According to MailChannels,

Domain Lockdown™ lets you control which MailChannels accounts and sender-ids are authorized to send an email that is addressed from your domain by specifying your preferences in a simple DNS TXT record.

So, it’s TXT record used by MailChannels as an allow list of all the domains that can send emails to MailChannels.
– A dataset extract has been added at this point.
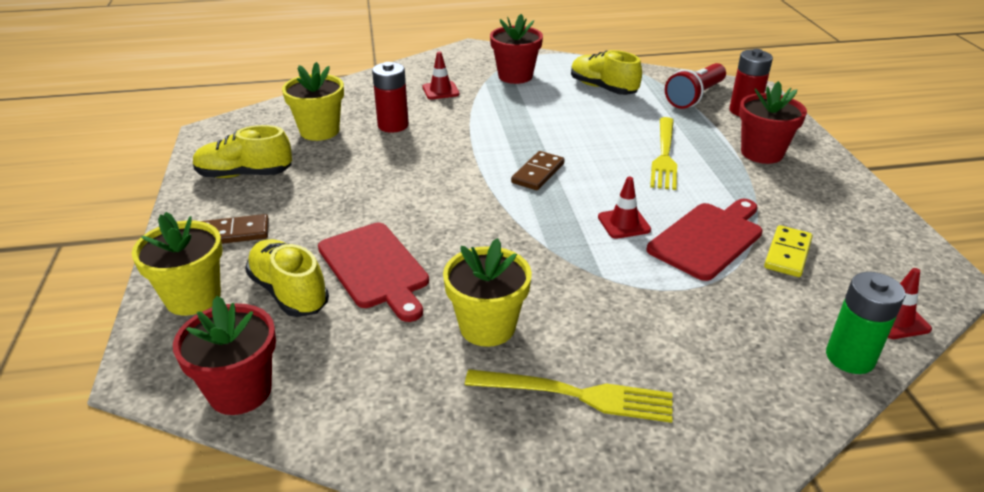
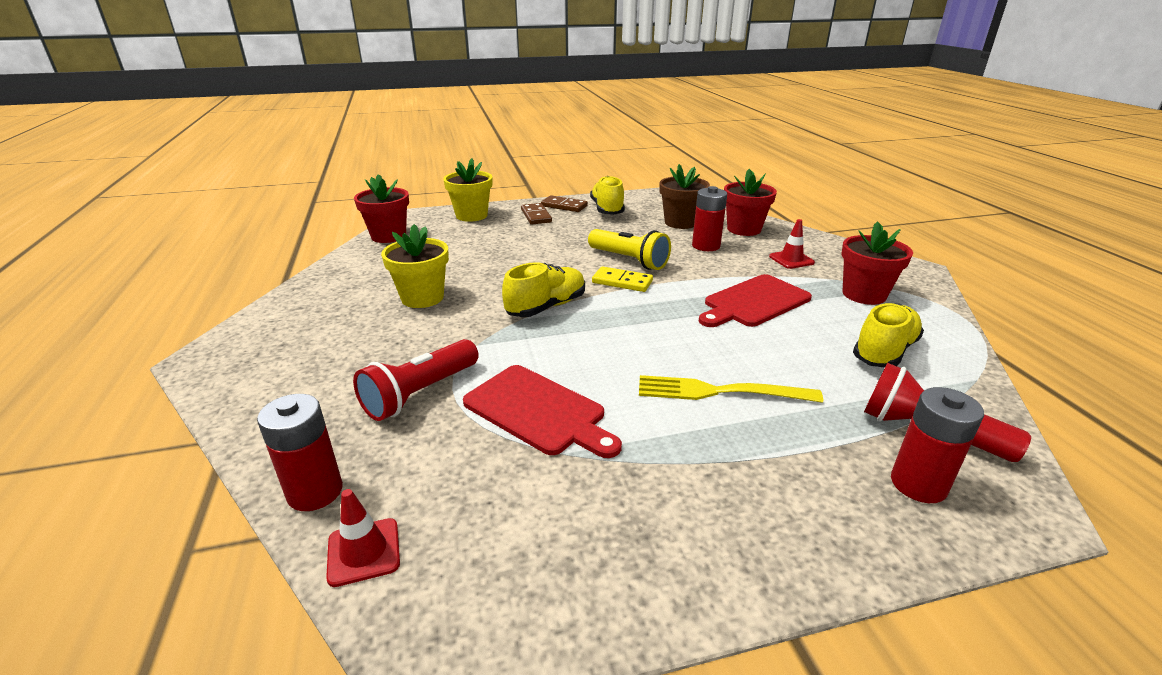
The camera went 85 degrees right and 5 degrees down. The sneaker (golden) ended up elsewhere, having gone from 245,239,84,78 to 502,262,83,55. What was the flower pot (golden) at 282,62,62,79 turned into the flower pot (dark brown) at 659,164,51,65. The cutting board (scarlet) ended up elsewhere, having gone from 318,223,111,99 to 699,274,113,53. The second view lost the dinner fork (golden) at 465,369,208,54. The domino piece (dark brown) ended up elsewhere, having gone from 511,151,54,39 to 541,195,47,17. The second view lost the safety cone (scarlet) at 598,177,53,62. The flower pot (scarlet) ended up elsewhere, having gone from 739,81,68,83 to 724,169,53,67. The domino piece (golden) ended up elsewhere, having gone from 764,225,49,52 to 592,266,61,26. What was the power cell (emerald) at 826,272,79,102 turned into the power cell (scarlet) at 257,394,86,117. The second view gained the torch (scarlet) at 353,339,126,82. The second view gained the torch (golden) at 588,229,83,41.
In our case, create TXT record for _mailchannels.yourdomain.com as

v=mc1 cfid=<cloudflare worker subdomain>.workers.dev

You can find out your Cloudflare worker subdomain in Workers and Pages Overview page on the right-hand side.

Configuring Cloudflare Worker

Create a new worker from Cloudflare dashboard and edit the code of the worker to be following

export default {
  async fetch(request) {
    if (request.method !== 'POST') {
      return new Response("OK");
    }

    // For testing purpose, replace this with your personal email
    // so that you can see the message sent to your inbox
    const receiver = 'test@example.com'
    // Replace <yourcompany.com> with the domain you set up earlier
    const sender = 'mail@yourdomain.com'
    const send_request = new Request('https://api.mailchannels.net/tx/v1/send', {
      method: 'POST',
      headers: {
        'content-type': 'application/json',
      },
      body: JSON.stringify({
        personalizations: [
          {
            to: [{ email: receiver, name: 'Test Email' }],
          },
        ],
        from: {
          email: sender,
          name: 'Cloudflare Workers - MailChannels integration',
        },
        subject: 'Mail from Cloudflare',
        content: [
          {
            type: 'text/html',
            value: '<h1>Hello from Cloudflare worker</h1>',
          },
        ],
      }),
    })
    const resp = await fetch(send_request);
    return new Response("Sent email");
  },
}

Enable route trigger on your Cloudflare worker by going into the worker settings.

That’s it. You can test request by sending a post request to the worker using your favorite. An email should arrive shortly.